Mohammed, Emerita Professor of Gender and Cultural Studies at UWI St Augustine and a celebrated Caribbean feminist, has had an academic career heavily influenced by her love of reading, writing, history, and the visual arts. Her latest book, Writing Gender into the Caribbean: Selected Essays 1988 to 2020, spans three decades of research and ideas. Writing Gender, published by Hansib Publications, is a collection of 21 essays selected from Professor Mohammed’s writing and publishing. Most, she says, “were to be found in disparate journals or as chapters in books”.

The book is very much a personal reflection on her work:

“In 2019, I retired as Professor of Gender and Cultural Studies from The University of the West Indies, St Augustine. One of the first things one does after retirement is to evaluate what you have spent a lifetime doing – at least I did. The primary reason for bringing together this body of essays was to follow the trails of my own thoughts and to map the genealogy of my own writing on gender in the Caribbean.”

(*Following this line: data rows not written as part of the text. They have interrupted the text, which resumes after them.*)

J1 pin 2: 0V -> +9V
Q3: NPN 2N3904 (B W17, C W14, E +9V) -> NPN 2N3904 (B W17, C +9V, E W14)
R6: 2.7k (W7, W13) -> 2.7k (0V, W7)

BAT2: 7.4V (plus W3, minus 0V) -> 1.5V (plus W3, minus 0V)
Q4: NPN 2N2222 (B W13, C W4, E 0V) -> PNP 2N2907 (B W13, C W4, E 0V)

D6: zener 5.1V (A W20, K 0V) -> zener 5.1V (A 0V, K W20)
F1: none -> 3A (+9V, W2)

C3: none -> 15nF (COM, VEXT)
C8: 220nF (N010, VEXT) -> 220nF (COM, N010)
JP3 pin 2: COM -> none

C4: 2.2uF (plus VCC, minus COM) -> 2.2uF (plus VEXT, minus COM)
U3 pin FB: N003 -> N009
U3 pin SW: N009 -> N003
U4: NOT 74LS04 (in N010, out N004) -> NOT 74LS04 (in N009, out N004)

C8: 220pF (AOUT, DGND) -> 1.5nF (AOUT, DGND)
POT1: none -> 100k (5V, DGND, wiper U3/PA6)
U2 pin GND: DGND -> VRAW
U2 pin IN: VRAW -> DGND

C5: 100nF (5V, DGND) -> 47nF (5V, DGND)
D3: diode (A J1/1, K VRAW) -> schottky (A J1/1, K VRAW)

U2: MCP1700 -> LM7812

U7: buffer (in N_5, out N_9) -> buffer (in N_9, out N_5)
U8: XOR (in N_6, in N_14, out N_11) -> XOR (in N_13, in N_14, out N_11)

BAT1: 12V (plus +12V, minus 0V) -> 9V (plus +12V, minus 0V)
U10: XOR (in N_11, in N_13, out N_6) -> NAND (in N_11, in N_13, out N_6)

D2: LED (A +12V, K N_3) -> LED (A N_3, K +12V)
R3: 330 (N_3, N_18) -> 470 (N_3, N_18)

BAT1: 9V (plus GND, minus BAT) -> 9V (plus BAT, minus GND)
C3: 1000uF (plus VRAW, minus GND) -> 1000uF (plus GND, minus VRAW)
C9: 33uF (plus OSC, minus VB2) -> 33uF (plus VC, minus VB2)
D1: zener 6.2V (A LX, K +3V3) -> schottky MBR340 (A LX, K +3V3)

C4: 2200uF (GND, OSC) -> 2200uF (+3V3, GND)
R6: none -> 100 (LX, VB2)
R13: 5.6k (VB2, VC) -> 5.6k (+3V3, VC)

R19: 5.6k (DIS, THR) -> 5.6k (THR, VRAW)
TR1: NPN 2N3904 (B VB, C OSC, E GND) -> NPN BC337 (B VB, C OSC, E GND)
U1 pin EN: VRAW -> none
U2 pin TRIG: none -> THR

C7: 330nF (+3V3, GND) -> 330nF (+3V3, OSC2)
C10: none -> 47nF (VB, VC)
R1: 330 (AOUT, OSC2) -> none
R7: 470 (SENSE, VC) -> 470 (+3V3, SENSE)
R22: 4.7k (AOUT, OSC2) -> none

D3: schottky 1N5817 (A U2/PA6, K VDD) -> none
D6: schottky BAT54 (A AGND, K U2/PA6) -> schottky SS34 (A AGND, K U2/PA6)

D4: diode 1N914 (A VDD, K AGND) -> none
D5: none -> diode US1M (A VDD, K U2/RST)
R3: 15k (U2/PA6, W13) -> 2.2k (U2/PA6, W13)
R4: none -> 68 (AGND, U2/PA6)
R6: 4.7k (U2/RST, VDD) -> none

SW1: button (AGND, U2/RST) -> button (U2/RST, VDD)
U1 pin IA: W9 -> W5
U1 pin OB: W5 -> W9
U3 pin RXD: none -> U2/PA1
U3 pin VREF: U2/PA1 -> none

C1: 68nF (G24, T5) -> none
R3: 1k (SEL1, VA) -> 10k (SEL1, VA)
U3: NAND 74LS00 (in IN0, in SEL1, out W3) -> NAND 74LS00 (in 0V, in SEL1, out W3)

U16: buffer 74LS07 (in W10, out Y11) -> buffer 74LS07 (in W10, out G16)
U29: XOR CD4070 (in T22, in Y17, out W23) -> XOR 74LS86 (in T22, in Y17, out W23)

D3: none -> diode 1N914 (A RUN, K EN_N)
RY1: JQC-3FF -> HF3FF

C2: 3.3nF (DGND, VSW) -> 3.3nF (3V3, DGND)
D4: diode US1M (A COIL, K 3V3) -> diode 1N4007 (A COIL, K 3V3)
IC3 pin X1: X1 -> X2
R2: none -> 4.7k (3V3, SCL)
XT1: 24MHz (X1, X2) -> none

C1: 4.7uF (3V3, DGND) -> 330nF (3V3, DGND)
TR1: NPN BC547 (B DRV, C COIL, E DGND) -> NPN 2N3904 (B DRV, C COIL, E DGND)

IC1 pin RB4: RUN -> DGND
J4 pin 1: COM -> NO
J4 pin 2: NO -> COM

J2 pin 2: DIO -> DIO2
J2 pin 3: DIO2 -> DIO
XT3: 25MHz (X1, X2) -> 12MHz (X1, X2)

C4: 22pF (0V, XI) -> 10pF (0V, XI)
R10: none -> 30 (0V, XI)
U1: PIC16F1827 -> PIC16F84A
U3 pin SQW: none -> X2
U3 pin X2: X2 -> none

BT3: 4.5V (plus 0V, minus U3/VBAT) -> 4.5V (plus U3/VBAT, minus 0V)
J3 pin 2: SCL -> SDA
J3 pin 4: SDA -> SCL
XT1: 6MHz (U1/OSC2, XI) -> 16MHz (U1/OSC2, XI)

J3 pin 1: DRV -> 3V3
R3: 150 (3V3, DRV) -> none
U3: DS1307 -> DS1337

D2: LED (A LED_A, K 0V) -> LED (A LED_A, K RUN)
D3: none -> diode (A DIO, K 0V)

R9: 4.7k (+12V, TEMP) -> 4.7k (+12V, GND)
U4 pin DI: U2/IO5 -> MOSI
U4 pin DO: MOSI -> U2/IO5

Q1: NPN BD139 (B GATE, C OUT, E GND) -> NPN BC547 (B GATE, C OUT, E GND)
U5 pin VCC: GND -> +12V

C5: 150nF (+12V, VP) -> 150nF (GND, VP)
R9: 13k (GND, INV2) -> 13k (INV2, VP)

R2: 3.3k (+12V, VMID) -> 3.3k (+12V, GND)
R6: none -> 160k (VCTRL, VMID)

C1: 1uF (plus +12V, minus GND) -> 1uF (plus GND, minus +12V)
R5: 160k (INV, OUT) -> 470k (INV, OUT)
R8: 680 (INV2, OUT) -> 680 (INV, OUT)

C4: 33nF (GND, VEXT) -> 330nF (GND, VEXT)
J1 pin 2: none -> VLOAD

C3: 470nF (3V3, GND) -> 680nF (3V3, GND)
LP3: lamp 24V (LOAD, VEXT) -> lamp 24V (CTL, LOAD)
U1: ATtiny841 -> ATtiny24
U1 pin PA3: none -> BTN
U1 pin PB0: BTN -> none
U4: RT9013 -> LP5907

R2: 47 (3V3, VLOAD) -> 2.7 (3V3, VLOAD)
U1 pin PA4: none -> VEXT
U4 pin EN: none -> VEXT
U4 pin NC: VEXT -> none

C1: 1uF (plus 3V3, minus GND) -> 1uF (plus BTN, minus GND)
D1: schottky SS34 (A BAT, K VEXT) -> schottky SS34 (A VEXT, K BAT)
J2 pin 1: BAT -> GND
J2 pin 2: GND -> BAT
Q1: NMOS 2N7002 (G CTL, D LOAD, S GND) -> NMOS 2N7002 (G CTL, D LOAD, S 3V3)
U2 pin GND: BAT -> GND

The essays selected are distributed over five different sections, each of which address a different theme. Section 1, “Originary Narratives and a Political Grammar for Caribbean Feminism”, progresses from early concerns with Caribbean feminism to a consideration of current questions that the movement and concepts now raise globally. Section 2, “Indo-Caribbean Feminist Intersections”, examines the symbolism of gender identities and performance of gender roles among the Indo-Caribbean descended populations, arguing that these establish different definitions of Caribbean womanhood and manhood.

“Section 3, ‘Inviting Masculinity’,” Professor Mohammed explains, “speaks to the ongoing dialogue with masculinity and men which Caribbean feminism engaged in from the outset of the second wave feminist moment. Two of the essays, ‘Sketches in a Biography of Eric Williams’, on the first Prime Minister of Trinidad and Tobago, and ‘Drafting Gender Equality Frameworks’ a comparative reading of the films The Harder They Come and Brokeback Mountain, straddle disciplinary enquiry in order to allow a contemplation of the mind of the masculine rather than an attempt to prescribe masculinity.”

Section 4 includes essays that reflect on her fairly extensive work on gender policy in the Caribbean, including a chapter that provides a practical guide for those involved in creating gender equity policies or programmes. The final section, ‘Gender and Cultural Storytelling’, draws on music and the visual image, demonstrating, she says, “that our gender identities are inevitably and consistently bargained in and through culture”.

Professor Mohammed has been a feminist activist since 1979 and a professor since 2005. However, Writing Gender is more than a retrospective of her scholarly pursuits. It is also built on the interests that have driven her since childhood.

“I had a passion for history as a subject,” she recalls, “and had also read the novels of the Bronte sisters and Jane Austen for leisure and the earliest fiction writers from the Caribbean. I grew up devouring comic books before television took over from reading. Photography – writing with light – and the power of the visual to convey messages presented eloquent ways to generate ideas and information.”

For the book’s cover she chose an 18th century painting by Agostino Brunias entitled Free Women of Colour with Their Children and Servants in a Landscape.

“The act of ‘writing’ for me has never been restricted to the alphabet. Starting from secondary education and continuing on to an academic career, writing and visual representation began to surface as a preferred method of communication. The academic space of knowledge-making and feminist activism were the prime gateways through which I would negotiate the politics of location, class, gender, ethnicity, and culture to find a voice,” she explains.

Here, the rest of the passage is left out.